IL RITORNO DI SUPERMARIO – Un girone dopo si ritrovano due squadre, e due attaccanti, completamente diversi: all’andata, il 30 agosto, la Roma dominò, pure più del 2-1 finale, Dzeko segnò il suo primo e finora unico gol su azione in campionato, Mandzukic litigò con il pallone. Come volevasi dimostrare, si pensò, pensammo. Invece, era il mondo al contrario di quel che sarebbe stato. «Stavo giocando male – raccontò Mandzukic – e a volte stavo sveglio per tutta la notte pensando a che cosa succedeva. Ero disperato perché non riuscivo a vedere la via d’uscita, cosa mai successa in carriera». Già, mai accaduto, visto che arrivava da due stagioni super con il Bayern Monaco e una così così con l’Atletico Madrid. Ma sempre con uno score da affidabile pistolero: 20 gol in 43 partite in Spagna, 26 in 48 l’anno prima, 22 in 40 gare nella stagione del triplete tedesco. Qui, nel mezzo di un incerto cammino, lo aiutò Massimiliano Allegri: «Aveva fiducia in me, una cosa molto importante: mi è stato vicino nel momento difficile». E da un certo punto non ha più sbagliato un colpo: sei gol nelle ultime nove partite stagionali. Se segna (lui), regna (la Juve): con il croato in rete, mai una sconfitta. Quando si dice, uomo squadra. Dzeko, nel frattempo, stava sempre sbagliando battaglia, con notti da missing in action. Dopodiché, al centravanti della Bosnia non aveva offerto una mano, anzi, un cross o un appoggio, la Roma: del resto, se assumi come ali Iturbe e Salah, due sprovvisti del pulsante del passaggio, che possa finire così sta nel senso delle cose. E nell’evidenza dei risultati. Si ciba di palloni volanti anche Mandzukic, e infatti Dybala e Alex Sandro hanno iniziato a fiondarne in area: lui li ha spediti a bersaglio. Dal tap-in di corsa e cattiveria (con la Fiorentina) alle acrobazie (con il Carpi).

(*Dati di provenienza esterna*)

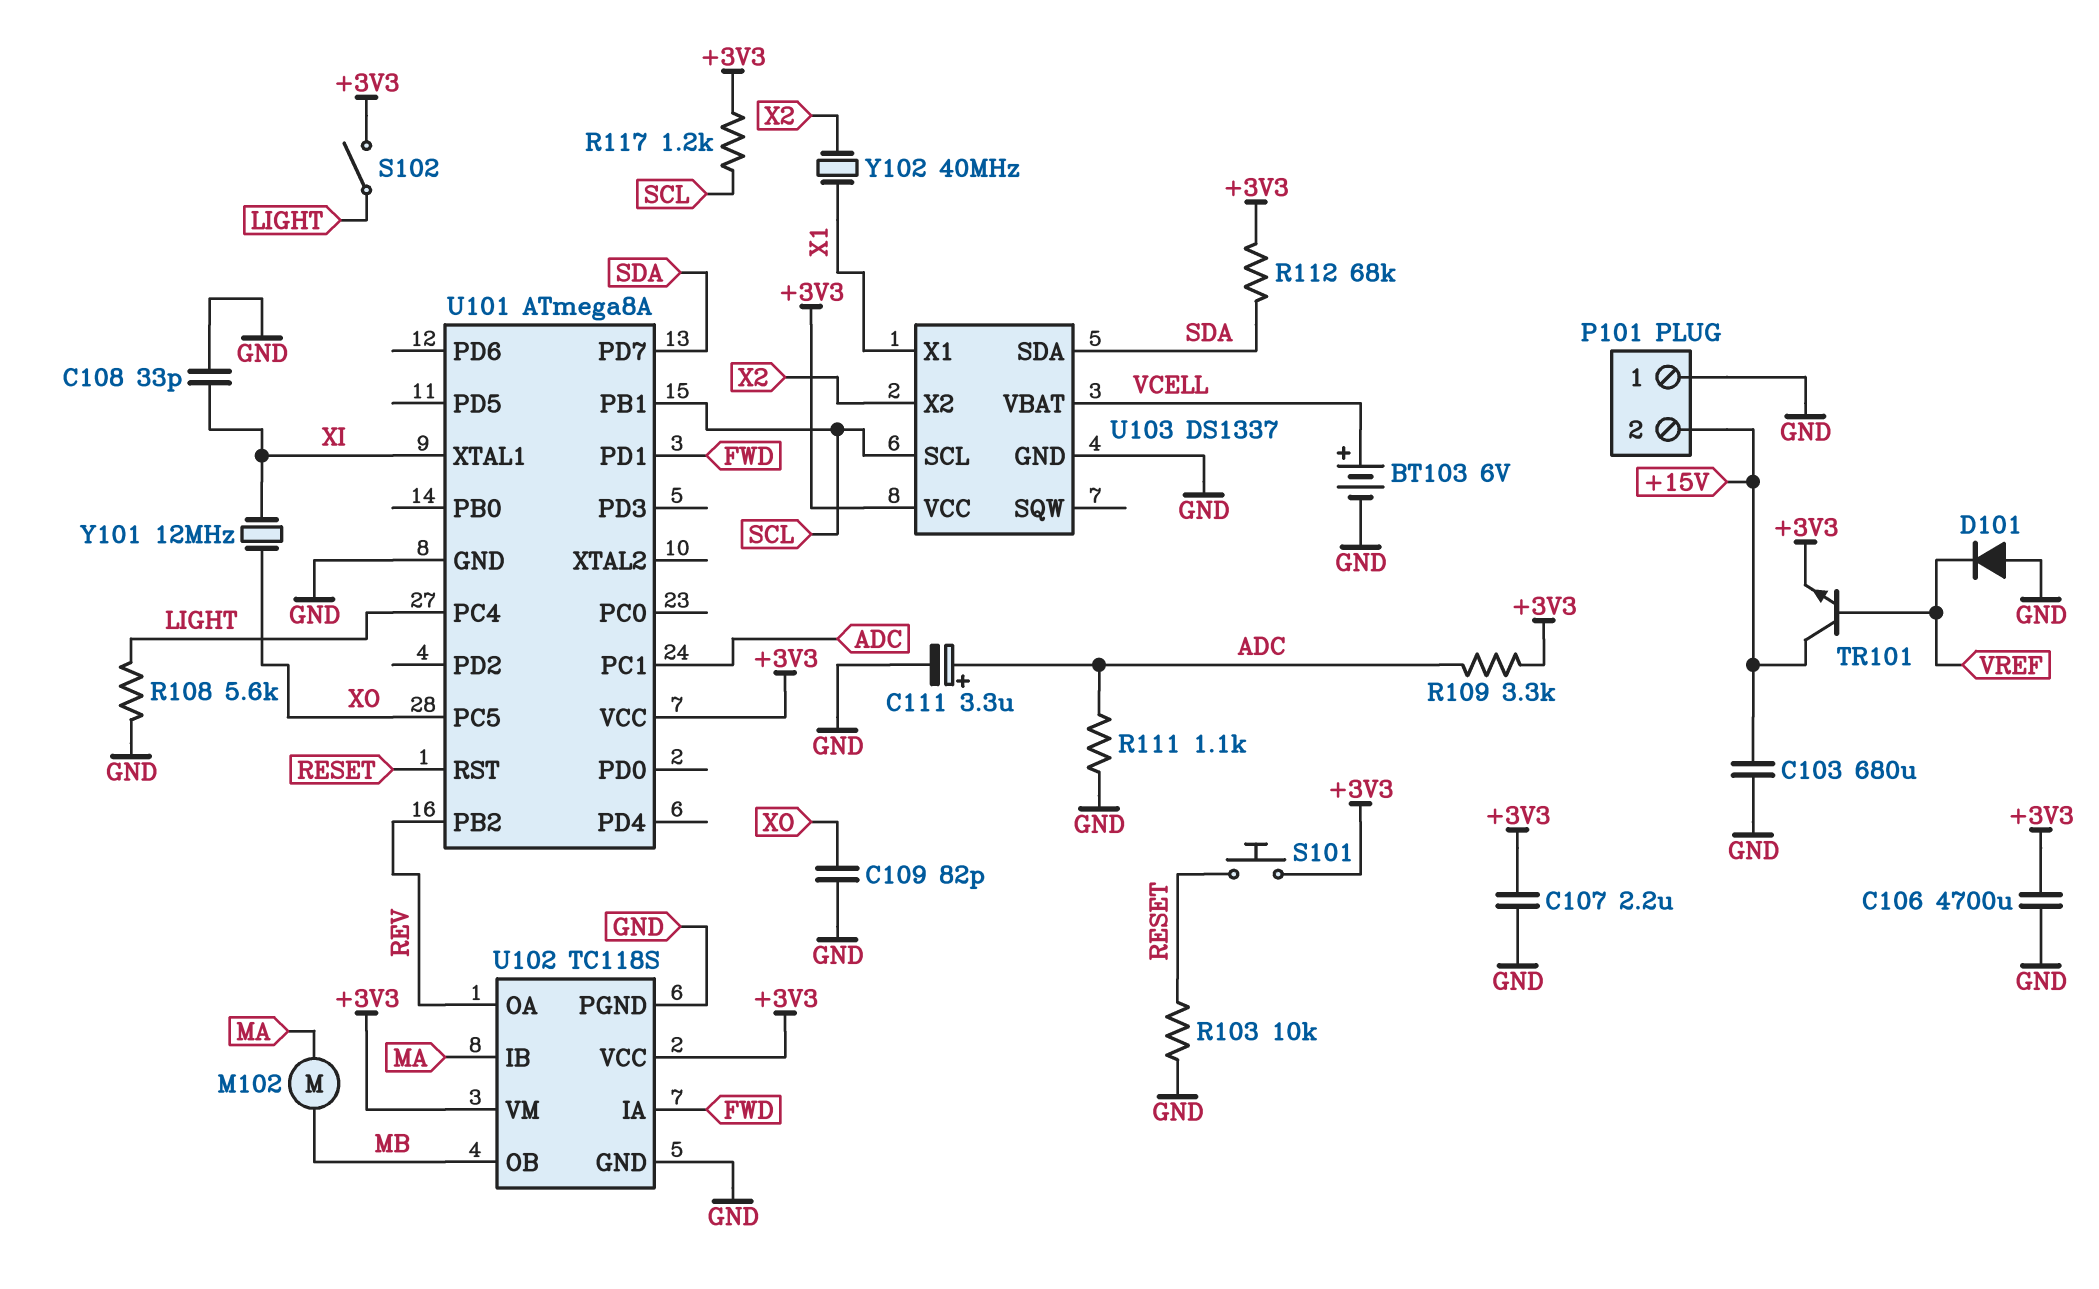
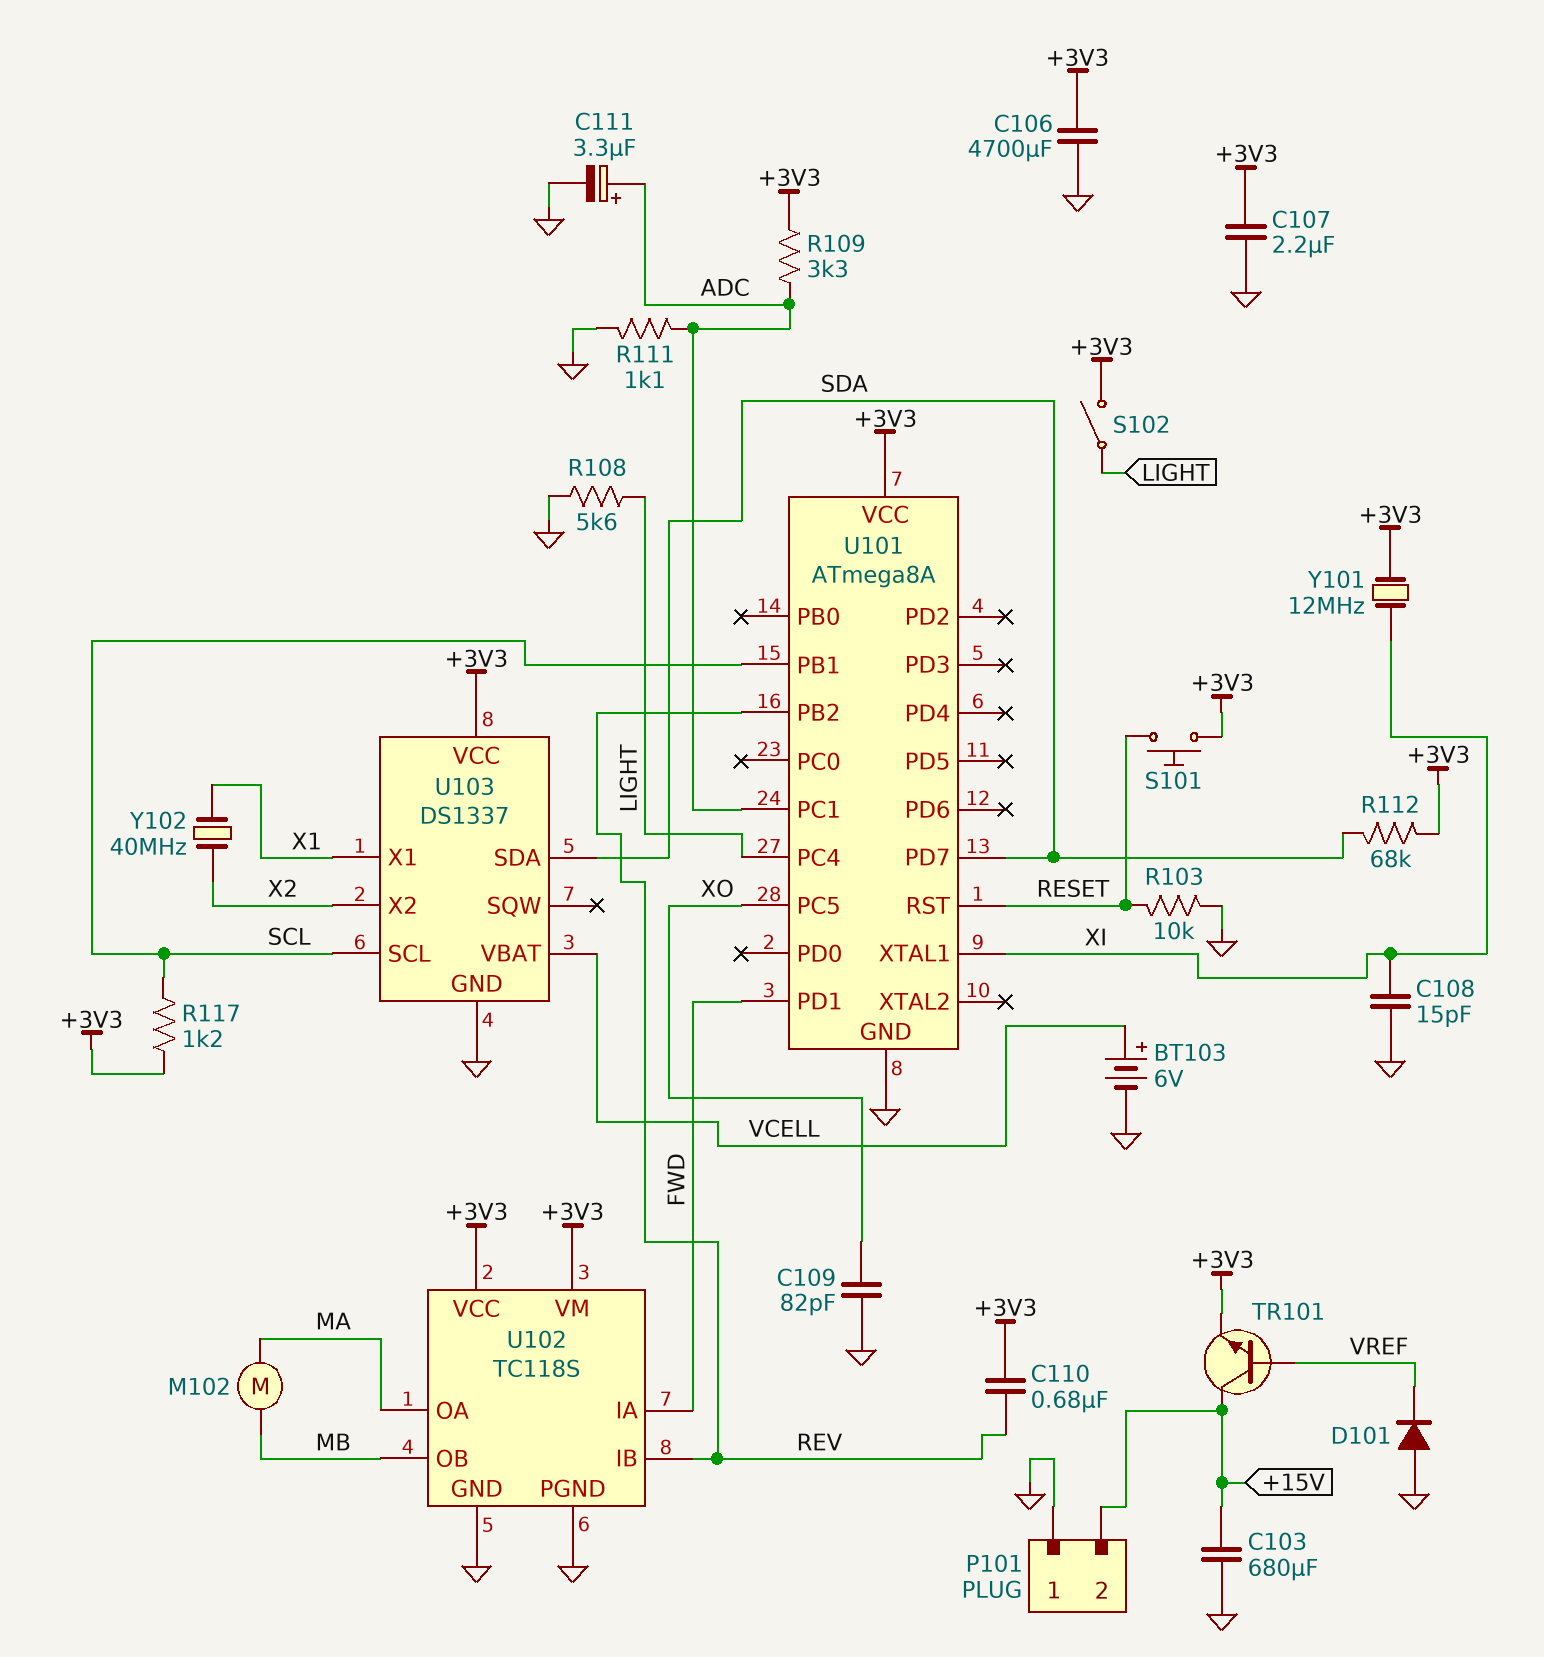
C108: 33pF (GND, XI) -> 15pF (GND, XI)
C110: none -> 680nF (+3V3, REV)
U102 pin IB: MA -> REV
U102 pin OA: REV -> MA
Y101: 12MHz (XI, XO) -> 12MHz (+3V3, XI)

LA STIMA DEL GRUPPO – Al Cattivo ha fatto bene la bontà del gruppo, e dei compagni. «Da bambino Buffon era il mio idolo – disse subito Mandzukic – e con Chiellini ho avuto bei duelli, ma a fine partita ci siamo sempre stretti la mano: veri uomini e niente pianti». Proprio il difensore juventino, quando il croato non era ancora Supermario, aveva zero dubbi: «Vedrete». Dzeko era invece quello che già fustigavano i tabloid: «Se vuole diventare un top, dovrebbe smettere di essere un bravo ragazzo». Per dirla con Bobo Vieri, uno del ramo, se in Italia non vai in campo per far la guerra, non vedi palla: Mandzukic ha quello spirito, Dzeko non sempre.